E cosa si può fare per uccidere l’autostima di un adolescente? Semplice. Dopo un lavoro costato fatica e sudore, un lavoro nettamente al di sopra di quello che la scuola chiederebbe, bastano poche semplici parole dette da uno sconosciuto per smontarti: “È tuo il programma che ha impestato il laboratorio? Passerai dei guai per questo”. Inutile dire che di guai non ce ne sono stati. Però non potevo saperlo, mi sono preoccupato, ci sono stato male, molto male. Ad un impegno che porta risultati sopra la media non si può rispondere con rimproveri.

Un fatto del genere può portare a due reazioni opposte: puoi imparare a non emergere mai, tanto è solo controproducente, oppure puoi imparare a continuare ad emergere fregandotene degli altri, temprando il tuo carattere in modo da ergere uno scudo contro il mondo esterno ostile.

Non so quale sia la soluzione migliore; Ma nel bene o nel male credo di avere scelto la seconda strada.

Impari quindi a fregartene di tutto e di tutti. Quella scuola diventa unicamente un posto dove sei costretto a rimanere giusto un altro paio di anni, per poi potere uscire e andare all’università sperando sia meglio di quello che hai trovato alle superiori.

Finalmente finisce, esci da quell’incubo. Inizi l’università, tutto procede bene, ecco cosa cercavi alle superiori! Passano gli anni. Arriva una telefonata inaspettata, ti chiamano a fare supplenza nella tua vecchia scuola. Fa un po’ strano ma accetti.

Ed ora torniamo quindi al presente. Essere nella stessa scuola a distanza di così pochi anni è anomalo. Molte cose sono uguali, molte sono cambiate. Ritrovi i tuoi vecchi professori e scopri che ora sono tuoi colleghi. Altri volti sono familiari, nonostante non siano mai stati tuoi professori, li hai visti spesso girare per i corridoi.

Uno in particolare. È un collega bravo, molto competente e molto umano. Ti ci trovi bene a parlare con lui. È sempre disponibile ad aiutarti quando lo chiedi, lo trovi una brava persona. Un dubbio però ti si insinua nella mente… cavolo, è il responsabile dei laboratori nonostante non sia professore di informatica; era già qua ad insegnare quando io ero in terza… non ricordo bene la faccia di quello sconosciuto… potrebbe essere lui? Beh… i tempi combaciano. Il dubbio cresce, un vecchio sassolino nella scarpa inizia a farti nuovamente male, una riscopri aperta una ferita che pensavi rimarginata.
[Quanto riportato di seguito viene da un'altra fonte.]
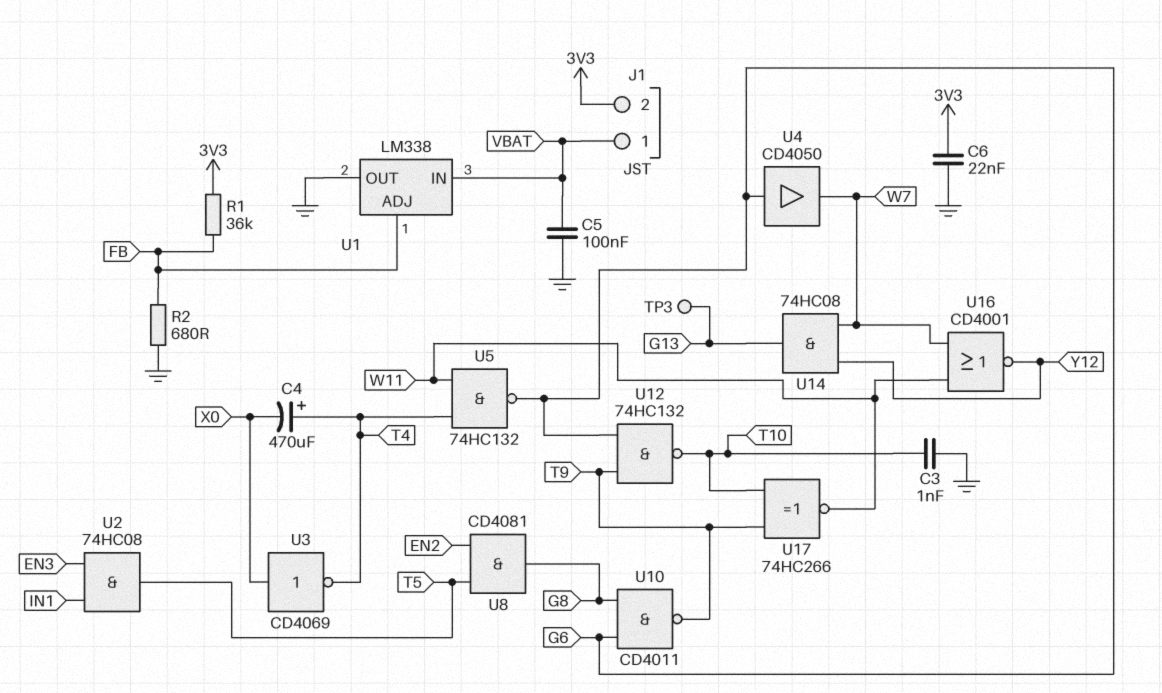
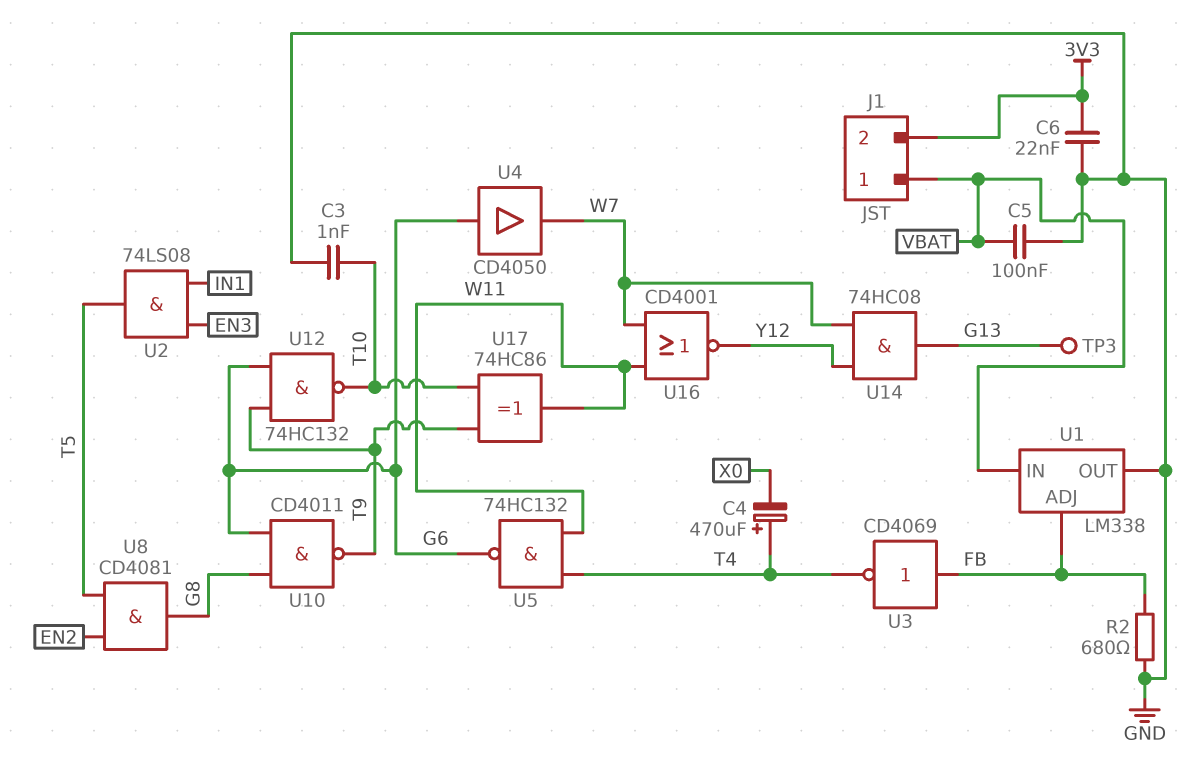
R1: 36k (3V3, FB) -> none
U2: AND 74HC08 (in EN3, in IN1, out T5) -> AND 74LS08 (in EN3, in IN1, out T5)
U3: NOT CD4069 (in X0, out T4) -> NOT CD4069 (in FB, out T4)
U17: XNOR 74HC266 (in T9, in T10, out W11) -> XOR 74HC86 (in T9, in T10, out W11)

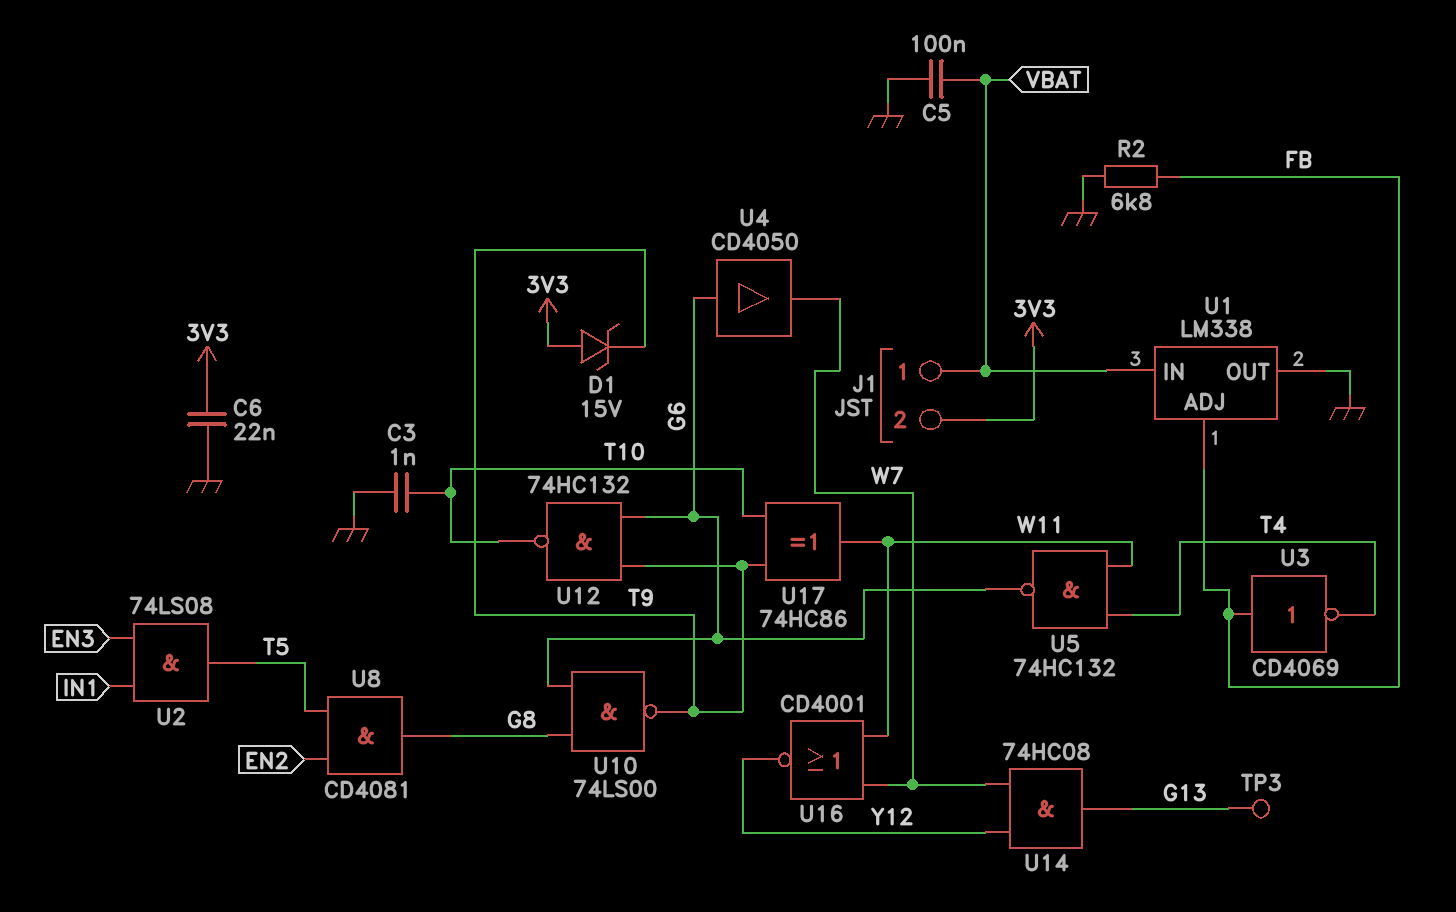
C4: 470uF (plus T4, minus X0) -> none
D1: none -> zener 15V (A 3V3, K T9)
R2: 680 (FB, GND) -> 6.8k (FB, GND)
U10: NAND CD4011 (in G6, in G8, out T9) -> NAND 74LS00 (in G6, in G8, out T9)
Ricontrolli mentalmente i dati. Si, continuano a coincidere. Non hai la certezza che sia lui come non hai quella che sia un altro. Ci pensi su ancora del tempo. È inutile, da solo non ne puoi venire fuori.
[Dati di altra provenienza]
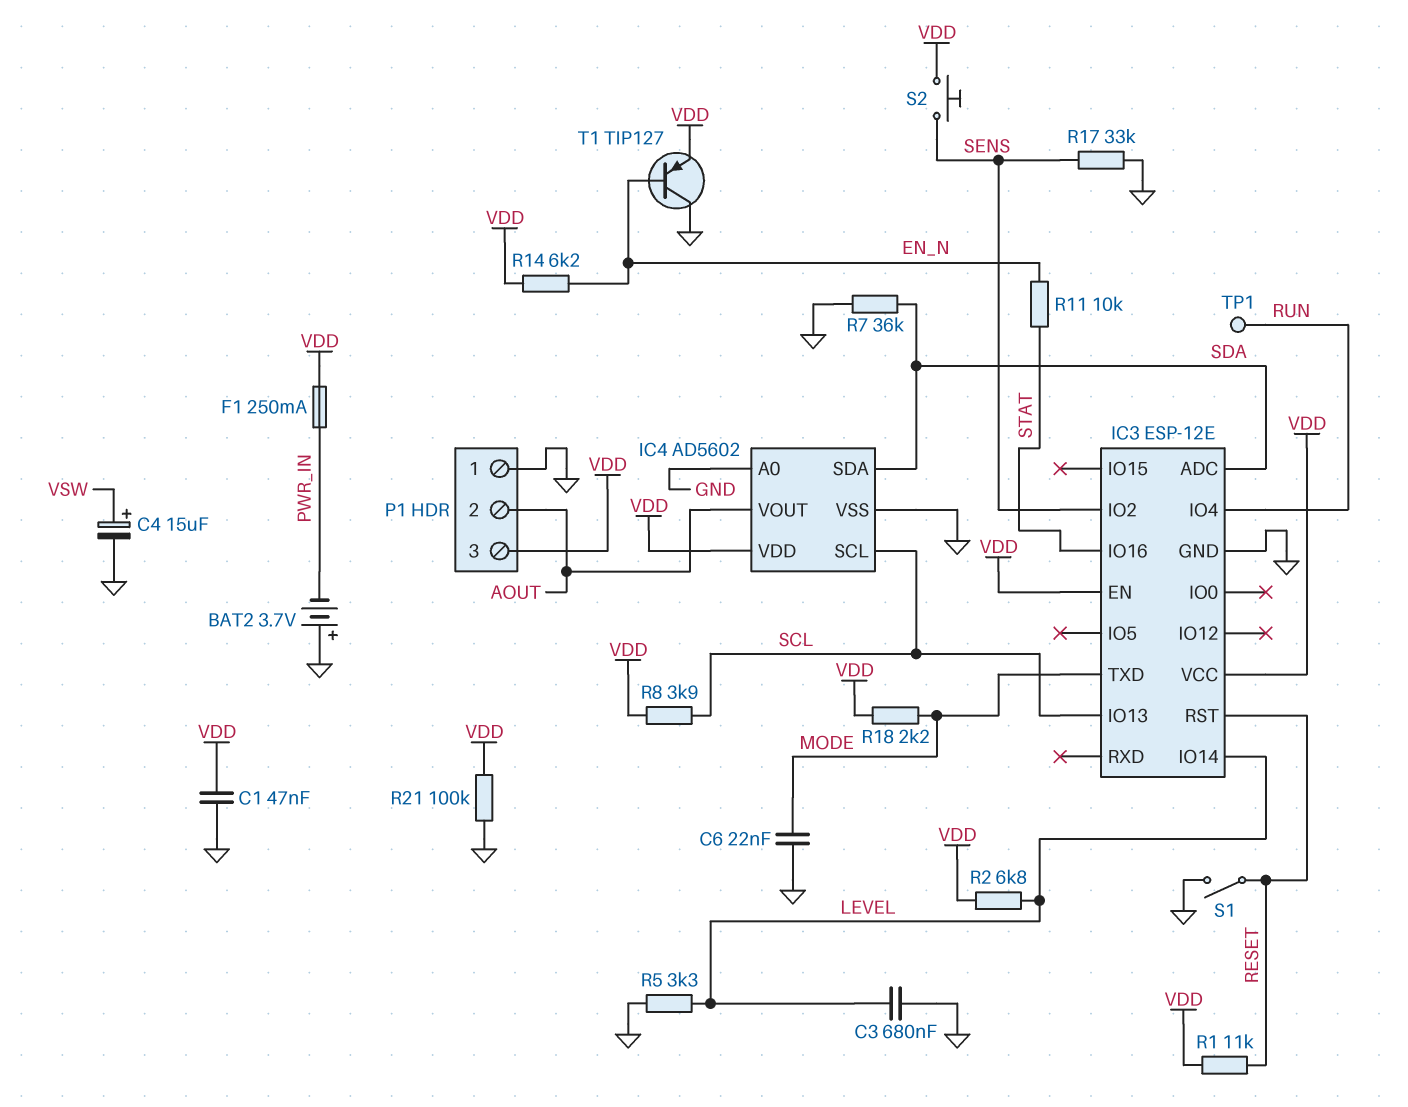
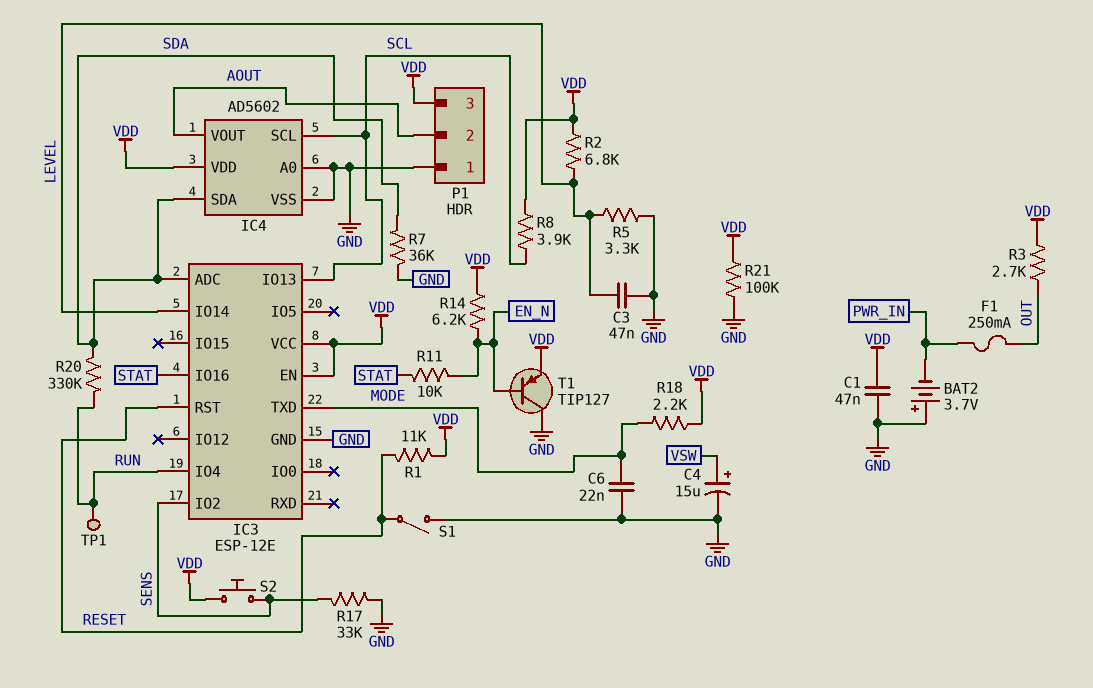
C3: 680nF (GND, LEVEL) -> 47nF (GND, LEVEL)
F1: 250mA (PWR_IN, VDD) -> 250mA (OUT, PWR_IN)
R3: none -> 2.7k (OUT, VDD)
R20: none -> 330k (RUN, SDA)

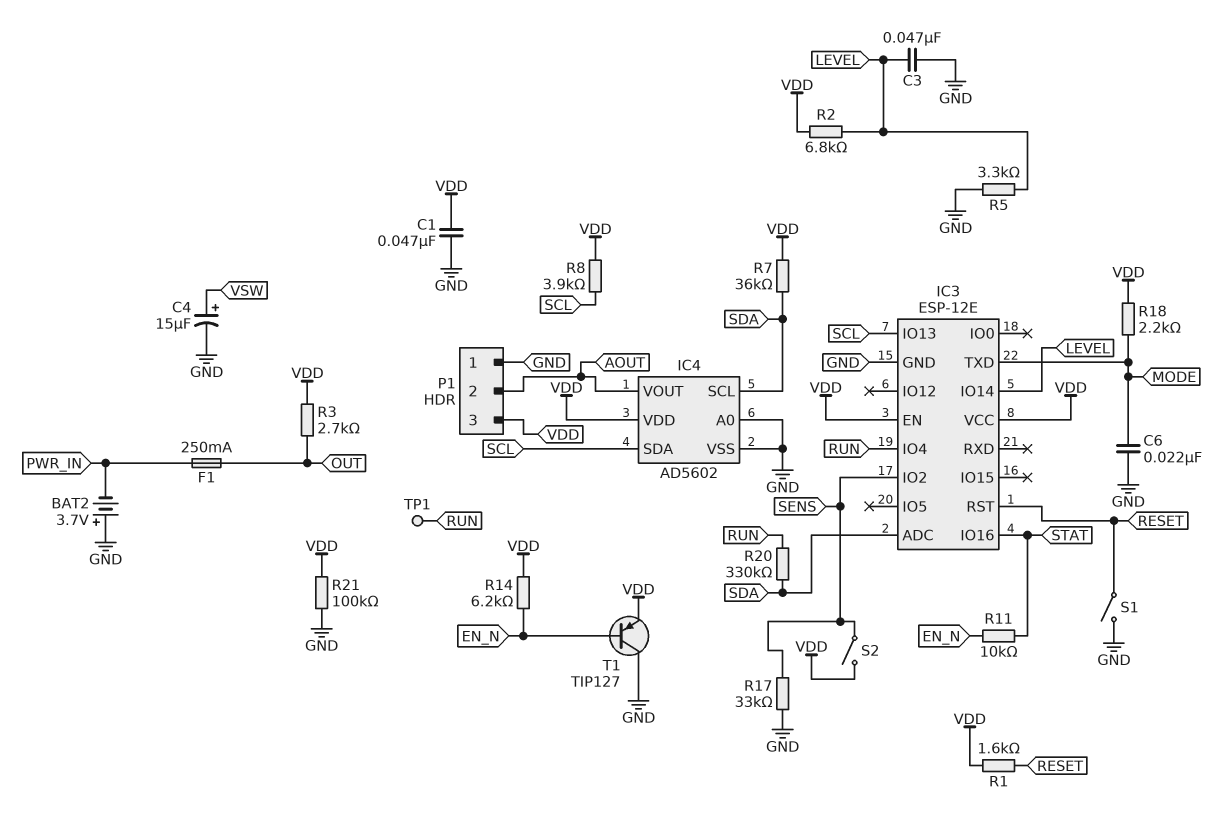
IC4 pin SCL: SCL -> SDA
IC4 pin SDA: SDA -> SCL
R1: 11k (RESET, VDD) -> 1.6k (RESET, VDD)
R7: 36k (GND, SDA) -> 36k (SDA, VDD)
S2: button (SENS, VDD) -> switch (SENS, VDD)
Un giorno ti trovi con lui a parlare, c’è un po’ di tempo libero. Raccogli le forze e butti li la domanda a bruciapelo “Senti, ma quella volta… eri per caso te?” e la risposta è semplice “Potrebbe essere, se è stato i motivi erano questi… ma sinceramente non ricordo, nel caso fossi io scusami”.

Come risposta è valida. È l’unica plausibile, conoscendoti da collega non ti reputo capace di fare volontariamente tutto quel male ad un alunno. Però involontariamente potrebbe essere stato. Mi hai comunque spiegato quelle che sarebbero state le tue ragioni, da professore le posso capire, sei stato trascinato dagli eventi.

Quello che è stato non può essere cambiato. Non possiamo fare altro che trarre un insegnamento: la mia controparte a prestare più attenzione, perché parole dette senza troppo peso possono essere un macigno per un adolescente; io invece a chiarire sempre perché una volta fatto si sta meglio.

Così finalmente, dopo tanti anni, un altro piccolo tassello va a posto e una vecchia ferita finalmente si rimargina. E non possiamo fare altro che apprezzare come la scuola continui la sua azione educativa, anche per noi che siamo i professori.